Pior é a impressão que ele passa de fazer isso tudo como quem não quer nada. Claro que toda sua obra como compositor e escritor é fruto de muito trabalho, mas o sujeito, até pela ausência de marra, dá a impressão de que cria como quem escolhe laranjas na feira ou joga uma pelada — o assovio do arranjo da citada "Futuros amantes" reforça essa idéia.

Não dá pra falar em Chico Buarque sem tratar de seu papel na ditadura, de como sua voz serviu de alento e alimentou a perspectiva de resistência, acenou com um amanhã que viria ser outro dia. Perseguido, censurado, não desistiu, continuou a produzir, a gravar. Há pouco, recentemente, diante da ascensão de uma nova versão das trevas, tratou de reocupar seu lugar e de, mais uma vez, projetar tempos melhores. Enquanto muitos recuperavam o "Apesar de você" — hino tristemente reatualizado —, ele propunha um samba para "espantar o tempo feio/ Para remediar o estrago".

A política na obra de Chico Buarque vai muito além de uma determinada conjuntura. Desde "Pedro pedreiro" que ele constrói um repertório parceiro dos injustiçados, dos que mais sofrem.
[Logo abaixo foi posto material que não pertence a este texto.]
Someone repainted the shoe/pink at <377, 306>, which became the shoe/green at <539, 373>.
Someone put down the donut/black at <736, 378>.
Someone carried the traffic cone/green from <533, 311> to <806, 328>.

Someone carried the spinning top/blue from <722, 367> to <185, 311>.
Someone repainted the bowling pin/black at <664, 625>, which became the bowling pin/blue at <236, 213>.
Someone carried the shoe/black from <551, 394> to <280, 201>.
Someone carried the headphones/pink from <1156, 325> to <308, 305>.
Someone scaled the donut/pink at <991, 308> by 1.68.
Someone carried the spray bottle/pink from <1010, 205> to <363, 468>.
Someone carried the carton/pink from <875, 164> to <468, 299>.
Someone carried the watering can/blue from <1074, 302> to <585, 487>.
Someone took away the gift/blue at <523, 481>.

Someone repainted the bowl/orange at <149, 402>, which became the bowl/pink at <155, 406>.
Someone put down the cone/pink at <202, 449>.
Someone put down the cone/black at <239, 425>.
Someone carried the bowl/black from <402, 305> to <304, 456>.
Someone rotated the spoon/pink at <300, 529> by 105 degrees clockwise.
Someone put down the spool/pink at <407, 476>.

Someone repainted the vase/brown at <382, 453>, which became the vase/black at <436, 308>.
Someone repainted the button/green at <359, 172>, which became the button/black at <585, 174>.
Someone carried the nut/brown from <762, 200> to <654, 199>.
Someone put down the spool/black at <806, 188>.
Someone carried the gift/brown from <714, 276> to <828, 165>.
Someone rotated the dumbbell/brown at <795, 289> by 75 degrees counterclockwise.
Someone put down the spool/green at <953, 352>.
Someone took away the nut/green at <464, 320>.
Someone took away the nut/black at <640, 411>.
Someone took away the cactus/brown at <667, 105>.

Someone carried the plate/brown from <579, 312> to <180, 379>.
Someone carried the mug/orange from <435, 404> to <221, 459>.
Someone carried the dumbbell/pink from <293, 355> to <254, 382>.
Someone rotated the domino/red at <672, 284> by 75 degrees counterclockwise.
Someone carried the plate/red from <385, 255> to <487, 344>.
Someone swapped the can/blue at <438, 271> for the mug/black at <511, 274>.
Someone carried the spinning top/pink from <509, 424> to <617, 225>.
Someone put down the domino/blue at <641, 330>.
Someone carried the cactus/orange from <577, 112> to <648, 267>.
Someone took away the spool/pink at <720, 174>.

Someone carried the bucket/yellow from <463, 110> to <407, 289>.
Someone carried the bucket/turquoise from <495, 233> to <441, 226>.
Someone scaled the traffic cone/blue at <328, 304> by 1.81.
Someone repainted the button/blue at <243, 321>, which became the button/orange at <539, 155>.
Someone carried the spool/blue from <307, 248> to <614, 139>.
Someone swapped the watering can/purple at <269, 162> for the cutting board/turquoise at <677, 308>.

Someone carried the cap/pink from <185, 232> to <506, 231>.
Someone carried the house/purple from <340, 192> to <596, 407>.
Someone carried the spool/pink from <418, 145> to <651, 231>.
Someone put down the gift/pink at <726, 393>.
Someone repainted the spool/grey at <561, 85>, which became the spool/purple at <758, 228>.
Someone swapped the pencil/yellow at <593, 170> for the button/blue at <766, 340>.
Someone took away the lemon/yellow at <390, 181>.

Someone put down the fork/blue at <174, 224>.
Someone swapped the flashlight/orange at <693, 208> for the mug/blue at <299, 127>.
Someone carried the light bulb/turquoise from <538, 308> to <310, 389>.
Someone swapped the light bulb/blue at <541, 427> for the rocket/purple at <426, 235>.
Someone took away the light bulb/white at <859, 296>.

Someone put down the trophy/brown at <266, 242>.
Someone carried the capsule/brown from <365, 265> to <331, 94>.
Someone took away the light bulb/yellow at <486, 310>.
Em meio ao milagre brasileiro, olhou para o alto e não viu os prédios que ilustravam e afirmavam o poder, mas o operário que tropeçou no céu como se ouvisse música. Décadas depois, falou com carinho da tecelã que, com o namorado, fiava nas malhas do ventre o homem de amanhã. Exaltou Geni, vocalizou a tristeza de mulheres que perderam seus guris, nos colocou na carona e nos delírios de um pivete desvairado.  

Encerrou seus mais recentes CDs/álbuns de inéditas com duas canções que rasgam o peito de qualquer brasileiro de boa vontade, "Sinhá" (composta com João Bosco) e "Caravanas". Ambas são complementares: a primeira fala do nosso passado escravocrata; a segunda, das consequências dessa nossa maior tragédia.

Uma trata do escravizado que tem os olhos furados por ter visto a nudez de sinhá; outra, dos jovens negros que assustam  "A gente ordeira e virtuosa" — entre essas pessoas, arrisco dizer, está o protagonista do conto  "Meu tio", da coletânea "Anos de chumbo" (Companhia das Letras), que Chico lançou em  2021. Ao falar de abuso sexual em família, a narrativa ilumina o debate sobre o projeto de lei que criminaliza ainda mais o aborto.

Seu pai, o historiador Sérgio Buarque de Holanda, criou o conceito de "homem cordial" para definir o brasileiro, mais ligado à emoção (cordial vem de coração). Já seu filho merece ser chamado de homem solidário, que nunca nos faltou e que torna nossas vidas mais suportáveis, bonitas, líricas, surpreendentes e amorosas. Parabéns pra todos nós, herdeiros sararás que carregamos a sina de   descendermos de senhores de engenho e de escravizados. Parabéns pra você, Chico — muito obrigado.